I didn’t know I was going to be meeting Yavuz that night. In fact, I didn’t even know that he existed until our warm embrace at the cold Kartal Station. In India I’d met hundreds of people, and had grown quite accustomed to the different types of first impressions. Sometimes you’ll really like someone right away, but after an hour or a day you can’t stand them. Sometimes you’ll find that this reaction occurs in reverse. Another time of first interaction, “friend-at-first-sight” is when you start high and you stay there. Yavuz was one of those people who I didn’t really pay much attention to until I found myself all of a sudden very drawn to his peaceful, whole-grained demeanor, which reminded me of my dad’s. He is the kind of person who never interrupts, is very appreciative, always listens, and actually cares (instead of pretending to, as I often find myself doing). He’s the type of person who will give you a pencil if you ask only to borrow it.

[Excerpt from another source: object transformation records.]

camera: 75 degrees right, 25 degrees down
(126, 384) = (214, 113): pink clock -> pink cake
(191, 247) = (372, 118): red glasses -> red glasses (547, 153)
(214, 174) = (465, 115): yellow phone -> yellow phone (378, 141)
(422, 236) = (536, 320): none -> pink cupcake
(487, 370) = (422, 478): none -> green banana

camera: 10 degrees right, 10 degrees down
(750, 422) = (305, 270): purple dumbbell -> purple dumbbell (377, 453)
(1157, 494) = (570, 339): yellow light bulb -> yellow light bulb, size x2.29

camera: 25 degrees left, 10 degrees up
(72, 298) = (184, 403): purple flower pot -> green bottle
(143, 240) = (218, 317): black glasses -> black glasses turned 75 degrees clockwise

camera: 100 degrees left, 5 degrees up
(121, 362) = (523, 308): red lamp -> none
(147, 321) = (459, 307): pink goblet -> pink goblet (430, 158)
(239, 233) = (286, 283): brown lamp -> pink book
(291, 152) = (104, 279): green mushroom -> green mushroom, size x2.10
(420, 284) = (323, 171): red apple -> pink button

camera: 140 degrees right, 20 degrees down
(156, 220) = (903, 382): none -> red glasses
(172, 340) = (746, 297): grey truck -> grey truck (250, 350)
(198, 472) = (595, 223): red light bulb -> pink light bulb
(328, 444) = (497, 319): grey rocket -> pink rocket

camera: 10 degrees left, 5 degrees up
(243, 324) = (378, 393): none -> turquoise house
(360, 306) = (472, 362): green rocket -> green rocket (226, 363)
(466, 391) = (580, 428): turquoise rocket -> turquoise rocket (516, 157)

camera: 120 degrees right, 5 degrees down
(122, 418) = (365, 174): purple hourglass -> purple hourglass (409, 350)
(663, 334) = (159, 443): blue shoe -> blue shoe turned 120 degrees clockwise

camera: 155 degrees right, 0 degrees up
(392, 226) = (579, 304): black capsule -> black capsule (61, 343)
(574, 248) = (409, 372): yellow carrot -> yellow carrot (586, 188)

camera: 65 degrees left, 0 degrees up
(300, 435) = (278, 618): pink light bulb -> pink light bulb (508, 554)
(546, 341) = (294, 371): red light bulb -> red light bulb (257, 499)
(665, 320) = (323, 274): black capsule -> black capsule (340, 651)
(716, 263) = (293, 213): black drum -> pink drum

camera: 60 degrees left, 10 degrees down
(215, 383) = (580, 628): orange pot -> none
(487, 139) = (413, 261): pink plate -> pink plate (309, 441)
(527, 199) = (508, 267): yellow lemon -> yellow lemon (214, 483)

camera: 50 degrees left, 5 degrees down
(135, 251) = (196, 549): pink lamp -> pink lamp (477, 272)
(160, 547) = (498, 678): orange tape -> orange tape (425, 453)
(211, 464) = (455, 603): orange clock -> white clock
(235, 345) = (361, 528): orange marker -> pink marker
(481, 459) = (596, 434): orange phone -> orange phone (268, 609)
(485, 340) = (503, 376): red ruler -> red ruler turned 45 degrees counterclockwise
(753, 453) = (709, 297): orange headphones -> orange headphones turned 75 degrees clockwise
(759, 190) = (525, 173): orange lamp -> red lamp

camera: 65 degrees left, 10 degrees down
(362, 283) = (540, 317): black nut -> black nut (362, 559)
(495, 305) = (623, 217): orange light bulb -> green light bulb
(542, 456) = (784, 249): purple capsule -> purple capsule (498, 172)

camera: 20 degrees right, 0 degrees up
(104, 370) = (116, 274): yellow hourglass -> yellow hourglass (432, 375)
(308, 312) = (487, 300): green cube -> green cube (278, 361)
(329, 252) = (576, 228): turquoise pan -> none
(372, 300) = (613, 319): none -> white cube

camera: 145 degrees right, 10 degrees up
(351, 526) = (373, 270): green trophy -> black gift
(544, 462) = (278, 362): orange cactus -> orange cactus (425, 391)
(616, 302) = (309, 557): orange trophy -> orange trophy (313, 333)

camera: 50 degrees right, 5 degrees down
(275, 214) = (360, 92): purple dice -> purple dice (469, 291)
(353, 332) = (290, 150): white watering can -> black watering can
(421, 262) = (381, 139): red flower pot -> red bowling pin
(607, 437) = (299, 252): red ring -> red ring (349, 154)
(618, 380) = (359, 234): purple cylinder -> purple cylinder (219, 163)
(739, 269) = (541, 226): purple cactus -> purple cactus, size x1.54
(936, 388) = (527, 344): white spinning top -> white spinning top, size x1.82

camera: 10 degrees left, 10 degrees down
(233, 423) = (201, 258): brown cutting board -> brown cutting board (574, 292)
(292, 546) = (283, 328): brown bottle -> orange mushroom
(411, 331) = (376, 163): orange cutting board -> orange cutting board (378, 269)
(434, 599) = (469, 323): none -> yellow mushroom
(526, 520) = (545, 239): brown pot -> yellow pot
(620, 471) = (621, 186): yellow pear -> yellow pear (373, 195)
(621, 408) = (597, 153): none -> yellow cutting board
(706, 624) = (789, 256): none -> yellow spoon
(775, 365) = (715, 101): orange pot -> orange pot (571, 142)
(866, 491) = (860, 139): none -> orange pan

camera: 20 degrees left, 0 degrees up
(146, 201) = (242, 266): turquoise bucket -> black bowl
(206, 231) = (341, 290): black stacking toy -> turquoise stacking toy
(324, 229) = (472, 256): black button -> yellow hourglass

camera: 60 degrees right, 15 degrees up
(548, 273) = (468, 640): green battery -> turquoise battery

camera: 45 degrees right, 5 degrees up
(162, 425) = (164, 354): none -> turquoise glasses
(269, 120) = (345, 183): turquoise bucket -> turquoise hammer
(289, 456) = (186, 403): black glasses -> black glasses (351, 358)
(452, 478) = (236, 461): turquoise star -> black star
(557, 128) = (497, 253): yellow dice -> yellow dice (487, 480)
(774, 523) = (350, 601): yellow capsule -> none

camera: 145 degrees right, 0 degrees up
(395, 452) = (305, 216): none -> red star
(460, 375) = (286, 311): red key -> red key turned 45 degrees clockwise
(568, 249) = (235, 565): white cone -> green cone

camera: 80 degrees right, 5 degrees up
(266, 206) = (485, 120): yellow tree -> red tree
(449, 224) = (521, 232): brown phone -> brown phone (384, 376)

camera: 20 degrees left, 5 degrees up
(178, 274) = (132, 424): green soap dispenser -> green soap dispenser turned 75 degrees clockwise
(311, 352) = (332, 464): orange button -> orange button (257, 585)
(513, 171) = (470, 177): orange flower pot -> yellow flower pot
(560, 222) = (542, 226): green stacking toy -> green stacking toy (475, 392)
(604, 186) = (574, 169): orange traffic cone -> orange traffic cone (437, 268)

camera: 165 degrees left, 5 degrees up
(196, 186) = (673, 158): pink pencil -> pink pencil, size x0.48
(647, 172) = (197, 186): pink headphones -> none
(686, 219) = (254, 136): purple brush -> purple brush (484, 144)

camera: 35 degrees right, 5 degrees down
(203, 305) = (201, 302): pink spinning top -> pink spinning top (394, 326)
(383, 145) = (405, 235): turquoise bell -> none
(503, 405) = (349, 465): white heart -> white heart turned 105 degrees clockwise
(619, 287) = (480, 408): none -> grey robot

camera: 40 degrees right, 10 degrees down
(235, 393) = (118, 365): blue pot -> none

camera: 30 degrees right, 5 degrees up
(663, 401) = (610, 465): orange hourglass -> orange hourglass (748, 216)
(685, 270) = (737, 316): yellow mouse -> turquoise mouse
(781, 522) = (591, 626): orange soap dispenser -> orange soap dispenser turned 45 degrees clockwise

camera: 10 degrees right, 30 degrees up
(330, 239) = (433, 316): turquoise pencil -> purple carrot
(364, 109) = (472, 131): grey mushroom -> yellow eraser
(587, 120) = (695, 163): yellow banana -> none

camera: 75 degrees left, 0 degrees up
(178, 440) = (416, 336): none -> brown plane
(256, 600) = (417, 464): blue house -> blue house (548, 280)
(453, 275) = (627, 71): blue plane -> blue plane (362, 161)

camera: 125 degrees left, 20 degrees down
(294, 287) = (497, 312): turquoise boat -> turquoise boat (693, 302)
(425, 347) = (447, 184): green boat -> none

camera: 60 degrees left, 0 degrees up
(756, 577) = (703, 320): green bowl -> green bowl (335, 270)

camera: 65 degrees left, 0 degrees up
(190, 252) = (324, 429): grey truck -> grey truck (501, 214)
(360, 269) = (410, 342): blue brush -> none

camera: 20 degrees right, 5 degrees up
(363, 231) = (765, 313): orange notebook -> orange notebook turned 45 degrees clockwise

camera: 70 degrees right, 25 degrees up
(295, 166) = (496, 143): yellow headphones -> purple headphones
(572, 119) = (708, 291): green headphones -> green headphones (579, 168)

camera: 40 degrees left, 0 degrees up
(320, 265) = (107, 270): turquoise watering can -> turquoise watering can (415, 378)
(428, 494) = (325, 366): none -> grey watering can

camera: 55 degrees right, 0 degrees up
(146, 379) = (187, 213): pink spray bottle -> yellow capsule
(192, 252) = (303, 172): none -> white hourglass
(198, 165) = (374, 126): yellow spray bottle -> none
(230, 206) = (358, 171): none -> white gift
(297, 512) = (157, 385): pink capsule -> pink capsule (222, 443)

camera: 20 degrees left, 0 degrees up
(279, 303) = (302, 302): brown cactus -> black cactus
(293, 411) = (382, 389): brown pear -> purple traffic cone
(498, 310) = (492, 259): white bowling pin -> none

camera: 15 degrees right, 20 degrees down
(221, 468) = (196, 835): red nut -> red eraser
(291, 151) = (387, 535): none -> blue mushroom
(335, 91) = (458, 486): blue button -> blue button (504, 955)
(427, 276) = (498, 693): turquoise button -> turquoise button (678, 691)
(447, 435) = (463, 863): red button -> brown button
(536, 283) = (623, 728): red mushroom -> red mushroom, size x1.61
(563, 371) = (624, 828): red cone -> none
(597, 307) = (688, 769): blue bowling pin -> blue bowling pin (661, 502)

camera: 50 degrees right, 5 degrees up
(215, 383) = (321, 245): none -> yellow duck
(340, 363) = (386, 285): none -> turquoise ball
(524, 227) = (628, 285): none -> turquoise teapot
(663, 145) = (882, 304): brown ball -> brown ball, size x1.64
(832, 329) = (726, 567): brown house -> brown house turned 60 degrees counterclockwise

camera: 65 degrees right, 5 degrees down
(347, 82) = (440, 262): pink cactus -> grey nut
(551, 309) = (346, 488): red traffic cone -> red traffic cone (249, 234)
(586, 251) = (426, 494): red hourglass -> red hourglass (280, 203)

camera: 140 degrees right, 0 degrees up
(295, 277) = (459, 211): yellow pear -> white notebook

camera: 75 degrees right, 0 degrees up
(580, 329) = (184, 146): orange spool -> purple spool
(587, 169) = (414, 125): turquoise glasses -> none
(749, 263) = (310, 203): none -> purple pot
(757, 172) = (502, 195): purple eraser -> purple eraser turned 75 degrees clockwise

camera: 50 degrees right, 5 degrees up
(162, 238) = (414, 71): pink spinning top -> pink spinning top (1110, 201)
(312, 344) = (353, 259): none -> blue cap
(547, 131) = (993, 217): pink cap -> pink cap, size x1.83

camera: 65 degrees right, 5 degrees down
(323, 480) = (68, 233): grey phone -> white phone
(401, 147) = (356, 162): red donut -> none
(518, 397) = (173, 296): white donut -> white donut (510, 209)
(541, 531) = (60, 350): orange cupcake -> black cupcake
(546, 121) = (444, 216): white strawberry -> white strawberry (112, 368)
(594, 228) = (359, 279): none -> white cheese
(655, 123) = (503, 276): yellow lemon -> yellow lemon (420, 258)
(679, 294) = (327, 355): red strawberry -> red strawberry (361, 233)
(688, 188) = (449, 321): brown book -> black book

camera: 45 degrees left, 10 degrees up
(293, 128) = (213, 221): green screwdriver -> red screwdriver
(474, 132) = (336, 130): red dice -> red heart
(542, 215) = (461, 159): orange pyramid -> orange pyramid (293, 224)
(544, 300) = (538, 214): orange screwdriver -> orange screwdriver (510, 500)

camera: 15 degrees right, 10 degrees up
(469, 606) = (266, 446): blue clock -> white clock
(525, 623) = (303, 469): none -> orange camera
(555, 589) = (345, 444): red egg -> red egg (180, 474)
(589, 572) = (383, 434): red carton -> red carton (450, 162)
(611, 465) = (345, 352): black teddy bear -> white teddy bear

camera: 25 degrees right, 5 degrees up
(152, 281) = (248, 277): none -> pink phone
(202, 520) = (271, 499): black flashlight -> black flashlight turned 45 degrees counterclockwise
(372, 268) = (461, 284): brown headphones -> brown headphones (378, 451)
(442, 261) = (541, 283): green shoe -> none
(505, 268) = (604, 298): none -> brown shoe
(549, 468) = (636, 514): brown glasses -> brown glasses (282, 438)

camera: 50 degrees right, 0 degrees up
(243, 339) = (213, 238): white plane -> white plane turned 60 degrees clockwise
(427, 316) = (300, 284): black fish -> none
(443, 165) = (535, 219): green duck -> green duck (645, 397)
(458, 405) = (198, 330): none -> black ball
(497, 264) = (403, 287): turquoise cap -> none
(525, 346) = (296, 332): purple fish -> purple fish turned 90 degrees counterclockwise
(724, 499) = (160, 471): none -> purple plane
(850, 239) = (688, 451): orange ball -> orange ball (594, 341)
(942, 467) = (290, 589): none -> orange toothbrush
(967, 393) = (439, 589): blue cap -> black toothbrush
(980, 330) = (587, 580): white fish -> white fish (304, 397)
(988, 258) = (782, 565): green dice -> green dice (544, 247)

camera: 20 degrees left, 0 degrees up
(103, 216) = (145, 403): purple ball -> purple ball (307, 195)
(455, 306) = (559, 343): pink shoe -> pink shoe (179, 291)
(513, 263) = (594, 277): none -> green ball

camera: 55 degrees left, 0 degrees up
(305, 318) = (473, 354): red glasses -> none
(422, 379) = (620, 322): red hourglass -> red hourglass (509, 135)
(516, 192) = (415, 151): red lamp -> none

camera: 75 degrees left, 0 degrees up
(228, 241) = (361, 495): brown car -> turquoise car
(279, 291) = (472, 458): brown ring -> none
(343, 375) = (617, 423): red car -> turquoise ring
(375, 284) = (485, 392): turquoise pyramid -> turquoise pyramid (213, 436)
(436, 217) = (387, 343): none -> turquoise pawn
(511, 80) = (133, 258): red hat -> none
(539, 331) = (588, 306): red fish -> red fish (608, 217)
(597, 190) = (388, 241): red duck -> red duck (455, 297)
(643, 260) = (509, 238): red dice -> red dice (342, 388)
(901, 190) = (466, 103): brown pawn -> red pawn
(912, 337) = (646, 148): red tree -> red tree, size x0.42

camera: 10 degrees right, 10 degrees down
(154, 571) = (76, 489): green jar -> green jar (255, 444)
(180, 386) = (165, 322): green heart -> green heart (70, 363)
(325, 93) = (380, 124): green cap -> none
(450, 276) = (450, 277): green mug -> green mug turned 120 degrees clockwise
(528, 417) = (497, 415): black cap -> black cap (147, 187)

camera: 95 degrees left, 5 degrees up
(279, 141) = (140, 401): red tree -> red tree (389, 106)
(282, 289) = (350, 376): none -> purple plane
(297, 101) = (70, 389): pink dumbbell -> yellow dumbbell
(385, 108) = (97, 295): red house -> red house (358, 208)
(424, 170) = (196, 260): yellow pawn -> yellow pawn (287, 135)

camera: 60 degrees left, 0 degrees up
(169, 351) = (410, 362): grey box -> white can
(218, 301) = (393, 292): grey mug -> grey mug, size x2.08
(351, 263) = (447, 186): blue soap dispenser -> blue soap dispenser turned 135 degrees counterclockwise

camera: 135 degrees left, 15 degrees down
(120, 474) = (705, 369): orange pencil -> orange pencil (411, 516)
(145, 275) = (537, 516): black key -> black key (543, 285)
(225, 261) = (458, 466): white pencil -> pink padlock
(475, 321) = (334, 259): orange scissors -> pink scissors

Like Starbucks in Vancouver, you'll find at least 4
of these on every city block downtown.
Our hosts walked us through the streets of Istanbul, past bakeries, Turkish sweet shops, and small cafés to Sertac's apartment. We arrived home (so nice to say) to find that his mother Anna had prepared for us an incredible Turkish dinner (lucky for us, she runs a restaurant). After filling ourselves with succulent non-Indian foods without fears of acquiring a bowel-unleashing, vomit-inducing, tissue-devouring, tropical parasite that renders you infertile, I had a 6-month all-time greatest shower. Admittedly, my bathing standards have fallen quite a ways below par, as I tend to find myself content with anything that exceeds manually sloshing buckets of freezing cold (and often smelly) water over my head in a mosquito-ridden bathroom shared with an international crew of motherless hippies who were never taught proper hygiene. That night the boys brought us for a long, frigid walk through the Asian side of Istanbul, which we wrapped up with proper European beer, hookah, chess, backgammon, and a yellow bus ride.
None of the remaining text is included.